Mas não é uma tarefa fácil, se tomarmos o início dessa reflexão como ponto de partida. Se estamos imersos em relações que mais desviam nossa atenção e que nos confundem pelas imagens do que pelas relações pessoais e atentas, o problema da aproximação real se torna difícil de resolver.

É uma questão de tempo, de persistência e de consciencialização sobre o que se procura no encontro educativo. Se renuncio a estar centrada em mim mesma, se também quero mais que uma relação formal, em que só olho para as habilidades cognitivas dos conteúdos que quero que o sujeito aprenda, bem, então preciso de tempo para traçar esse caminho mais pessoal.

Preciso de registros, de perguntas a serem respondidas no dia-a-dia dos encontros (perguntas tanto sobre minhas condutas quanto sobre as condutas do outro); preciso me livrar das certezas de que o que eu sei sobre o outro é o todo sobre ele; preciso também ter generosidade – a verdadeira generosidade que me coloca em um lugar de desigualdade diante dele. A minha responsabilidade em ser generosa vem da Verdade que busco e que mora no meu educando.

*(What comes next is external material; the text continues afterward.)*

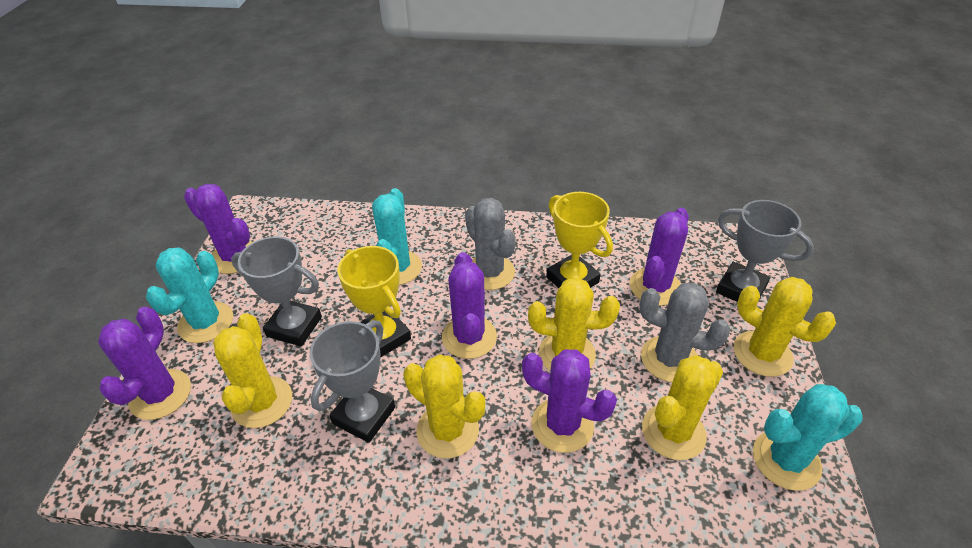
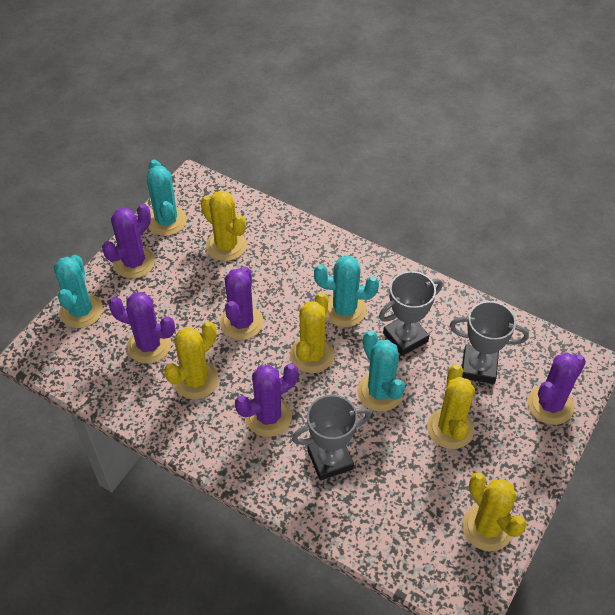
grey cactus: 2 -> 0
turquoise cactus: 3 -> 4
yellow trophy: 2 -> 0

Parafraseando Drummond, é preciso chegar mais perto e contemplar as palavras, mas também os silêncios e gestos que compõem a realidade de que o outro é feito. É preciso fundar centros gravitacionais pessoais para que os encontros verdadeiros aconteçam. É preciso transver o cotidiano. E confiar na verdade.

Paciência, persistência e generosidade com o outro.  E há de ser um bom ano.